Houston still seeking title shot By Marty Smith
SAN FRANCISCO (Dec. 7, 1999) To look at the list of achievements Andy Houston pieced together in the 1999 NASCAR Craftsman Truck Series season, you'd never imagine his campaign was a disappointment.
However, by Houston's personal standards that's exactly what it was.
Houston was the most consistent driver on the NASCAR Craftsman Truck Series circuit in 1999. The driver of the CAT Rental Stores Chevrolet completed the most laps of any driver, earning the "Like a Rock" $50,000 bonus from Chevrolet. He also finished in the top-10 in points for the first time in his career. Still, following the NAPA Auto Parts 200 at California Speedway, there was no check mark in the win column, thus his season ended as a disappointment for the Addington Racing team.
"It wasn't a bad finish. We moved up four spots in the points from where we were our rookie year," Houston said. "I was a little disappointed we didn't win any races. We finished more races than anybody else, but some of those finishes weren't as competitive as I would've liked.
"We're really proud of winning the contingency award from Chevrolet, but all in all we feel like we were down a little bit performance-wise from where we were the year before. We're really working hard in the shop right now to figure out why that is."
Despite his frustration from the lack of wins, Houston did in fact have a fine season. He notched five top-5 finishes and 14 top-10s, earning him a seat at the NASCAR Craftsman Truck Series banquet for the first time in his career.
"I'm looking forward to San Francisco a lot," Houston said. "Being in the top-10 in points is a pretty good accomplishment, but we want to be in contention to win that title, and hopefully we'll be able to do that next year."
With the departure of Ron Hornaday to the NASCAR Busch Series Grand National Division and Stacy Compton to the NASCAR Winston Cup Series, Houston will certainly join '99 champion Jack Sprague, Greg Biffle and Dennis Setzer on the list of contenders for the 2000 title.
"I feel like we learned quite a bit this year," Houston said. "Now we got the Hendrick engine program which has been a big help. About eight or nine races through the year, we felt like we were struggling in the engine department, plus we got the new Chevrolet Silverado body style that we all had to learn and get used to, so we were a little behind from the start.

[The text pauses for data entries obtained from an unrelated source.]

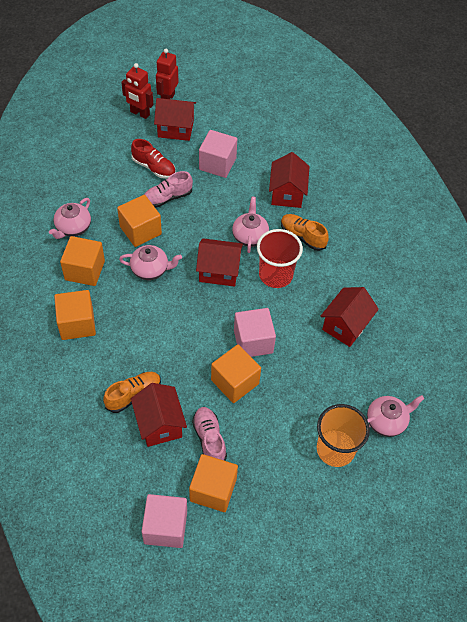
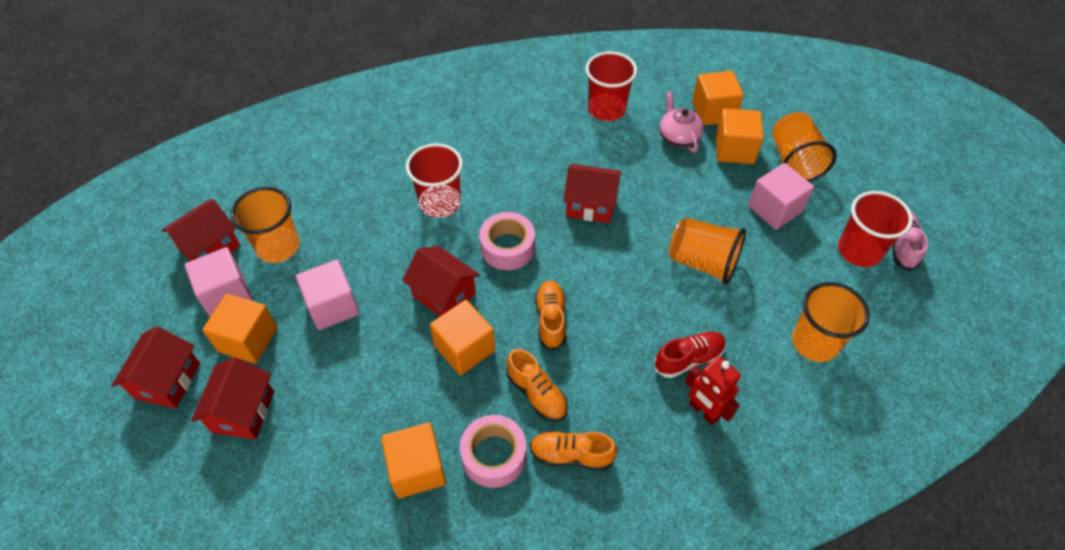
orange cup: 1 -> 4
orange shoe: 2 -> 3
pink shoe: 2 -> 1
pink tape: 0 -> 2
pink teapot: 4 -> 1
red cup: 1 -> 3
red robot: 2 -> 1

"We really feel like we've made great gains on making that truck a competitive, front-running truck week in and week out. Those will both be big positives for us next year. We're making some changes too, there's three or four things we're concentrating on here to make our program a lot stronger in 2000."
Heading into NASCAR 2000, the No. 60 team has a wealth of momentum.
"Sitting on the pole at California was a big accomplishment, especially in the last race of the year," Houston said. "That was a big accomplishment for us. Being in the situation we were in, we hadn't won any races and it's really easy for guys to get down and to get discouraged, but our guys worked so hard all year long and had us a competitive truck all year.
"Getting that pole and the ability to complete so many laps is a big deal for us. I think we'll be ready to go in 2000."